On a Sunday, the teams from city schools, six people each, under the supervision of their PE teachers, went on a one day hike to the forest near the Seim. There were all sorts of competitions: for the transportation of an “injured” without a stretcher, for putting up a two-man tent, for skillful bandaging…
My part in the competitions was measuring distances by eye. The umpire asked how many meters were to the tree over there, and then silently recorded the participants’ estimations. I was following changes in his facial expression.
Someone said the distance was 20 meters. The umpire lifted his right eyebrow, the guess seemed an overshoot. To the estimation in 14 meters, the umpire’s mouth dropped its left corner—not enough. So I called out the average—17 meters. After everyone got thru their attempts, the umpire checked his records and announced that the most accurate was my guess – I didn’t need a tape-meter…
However, everything was to be decided in the concluding contest of boiling water on the fire in a ten-liter tin bucket. No favoritism would help out, neither reading of facial expressions.
The start given, the matches stroke matchboxes by the brushwood mounds readied for bonfires. Dense white smoke gave way to crackling flames—it’s time to hang the bucket over the fire and feed the firewood to it; the drier, the better.

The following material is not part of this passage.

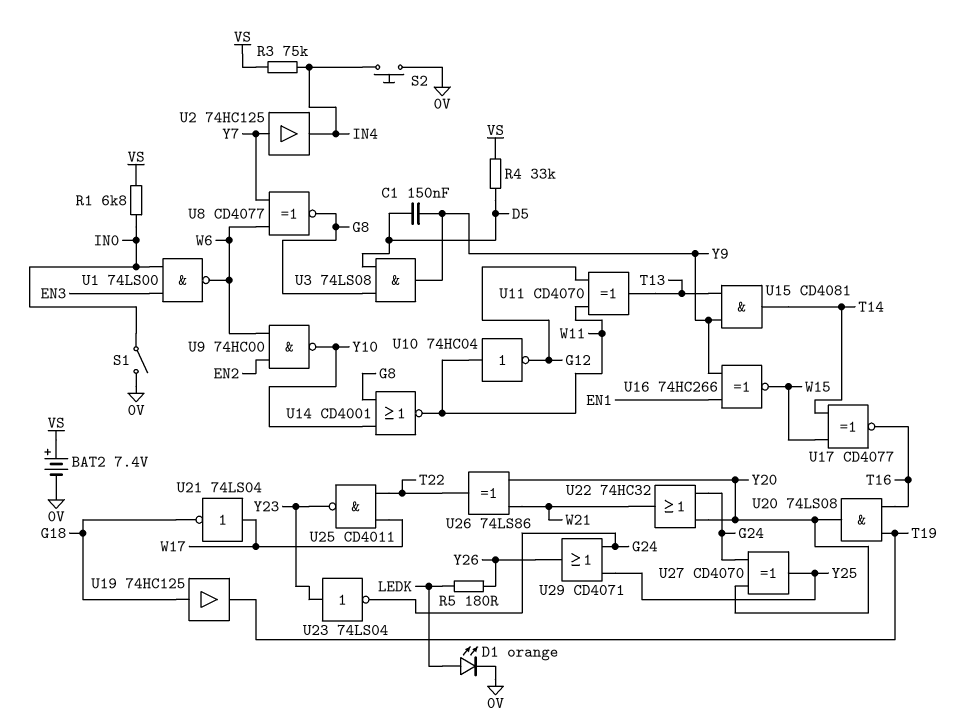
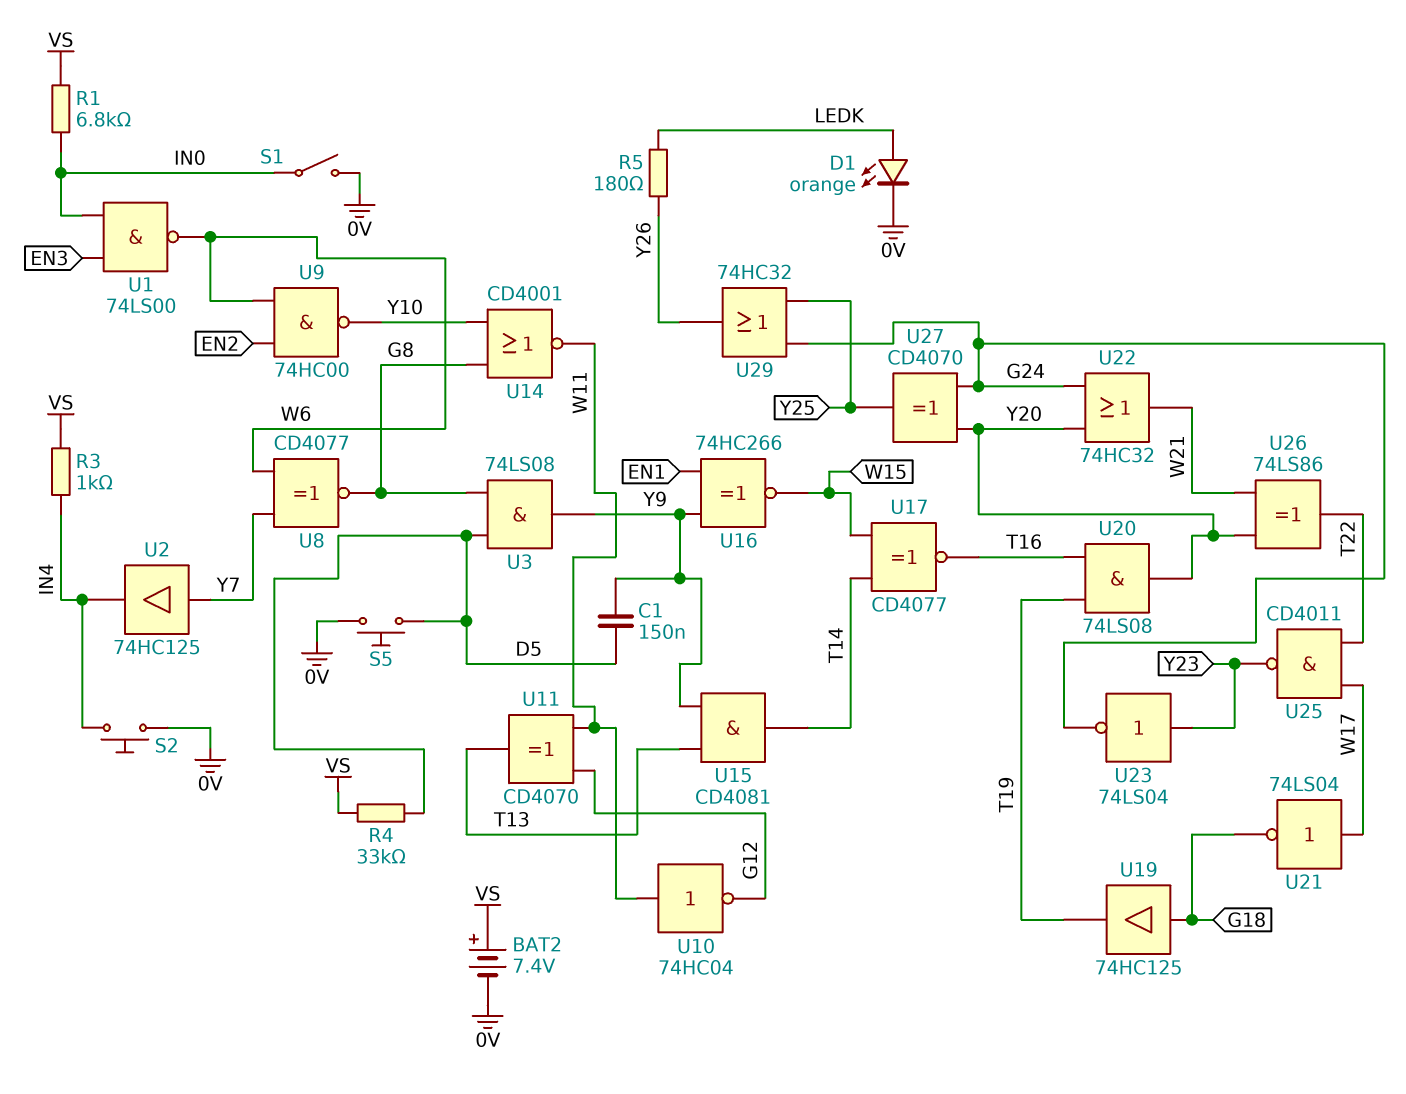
R3: 75k (IN4, VS) -> 1k (IN4, VS)
S5: none -> button (0V, D5)
U29: OR CD4071 (in G24, in Y25, out Y26) -> OR 74HC32 (in G24, in Y25, out Y26)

The red tongues of fire fluttered unsteadily under the bucket, licking its tin, painting it black with soot. The bastard of a wind! So much of flames driven away from under the bucket… The team of School 12, trying to control the situation, held a blanket in their hands, sort of a screen to block the wind, prevent its playing with the fire. But we? Our PE teacher Ivan Ivanovich, a wartime soldier and an experienced fisherman, scornfully waved aside their smartness. That’s all bullshit! Get more brushwood, the drier and smaller, the better. Put it over that side!
No textbook presented me with a clearer and more memorable idea of water-boiling stages. Heating; light steam over the water; formation of tiny bubbles on the vessel walls; the bubbles float up forming agitated foam and, at last, the water in the bucket starts to roll, jump and splash, it gushes the white steam up.
The umpire clicks his stopwatch. Hooray! We are the first!. And School 12 still about their bucket ogling the bubbles on the tin walls…
The competition over, the teams boarded the buses. Except for those who wished to spend the night in two large tents, and in the morning the bus would come to take them back to Konotop…
At twilight, I left the glade with the tents and went deeper into the forest. In general, it was the same as at the Object, only more deciduous than coniferous. Casting an appraising look around, I took a leak. Suddenly, some part of the forest next to me came into motion separating from the picture of stillness in the late evening woods. What’s happening?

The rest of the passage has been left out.